The healthcare entrepreneurs reconnected nearly 10 years later, when both Commure and HealthTap, where Mehra has held many executive roles, had matured. They saw an opportunity for collaboration. 

“We're a provider group,” Mehra explained. “Commure provides technology infrastructure to run practices better … And it almost was like an obvious leap to then say, maybe Commure should not only be selling technology, but technology-enabled services.”

Mehra continued: “Instead of just buying the software, buy the software and the doctors that use the software.”

Not only did the two see a business opportunity, but their combined product stood to more efficiently operate healthcare practices and shore up a provider workforce that is burned out and diminishing in number.

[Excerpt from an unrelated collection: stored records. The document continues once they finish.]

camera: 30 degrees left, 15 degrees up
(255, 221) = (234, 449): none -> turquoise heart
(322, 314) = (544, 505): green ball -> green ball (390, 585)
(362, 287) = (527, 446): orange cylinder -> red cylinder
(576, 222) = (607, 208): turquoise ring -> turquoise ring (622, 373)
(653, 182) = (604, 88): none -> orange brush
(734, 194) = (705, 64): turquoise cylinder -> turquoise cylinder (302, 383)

The Commure tech stack already simplifies health systems' back office and clinical workflows. Adding HealthTap's virtual care workforce, who are trained on the tech, will also lower the adoption curve of AI for provider groups, the two said.

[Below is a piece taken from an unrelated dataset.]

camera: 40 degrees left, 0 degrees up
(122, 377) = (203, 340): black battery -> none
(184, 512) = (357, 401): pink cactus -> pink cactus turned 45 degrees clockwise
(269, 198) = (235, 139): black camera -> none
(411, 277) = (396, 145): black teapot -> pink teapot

HealthTap specializes in longitudinal virtual primary care. Primary care is often a revenue neutral or revenue sink for healthcare organizations, who often rely on booking specialty appointments and procedures to make money, Mehra explained. Telehealth is a cheaper way to provide care and a way for provider groups to take on a higher operating margin without losing focus on their core services. 

“What we're saying here … is you should virtualize and augment your primary care department with a medical group that will present as you and bill as you in a way where the day one costs require no upfront investment and immediate cost savings with all of the same downstream ROI,” Mehra said.

For example, Tandon said, specialty-focused provider groups could turn on HealthTap and access remote monitoring and chronic condition management for their patients. 

Together, Commure and HealthTap will sell their services as a turnkey package to large and midsized provider organizations. They will begin with mid-market provider-owned and private-equity-owned groups and will likely expand to large organizations. Commure plays host to some of the largest healthcare systems in the nation, including Tenet Healthcare, HCA Healthcare and Summa Health. 

The companies chose to capitalize on each others’ strengths and offer the combined product rather than trying to stand up their own solutions. Mehra and Tandon said they want to maintain excellence in their core businesses—virtual primary care and AI infrastructure. 

“The reason that tech in general grew so quickly throughout the 2010s is great businesses relied on each other's infrastructure,” Tandon said. “Every business was built on [Amazon Web Services or Google Cloud]. Uber, Instacart used Stripe, and that allowed them to grow their payment stack globally so quickly. And I think it's very similar here. We're both great infrastructure providers.”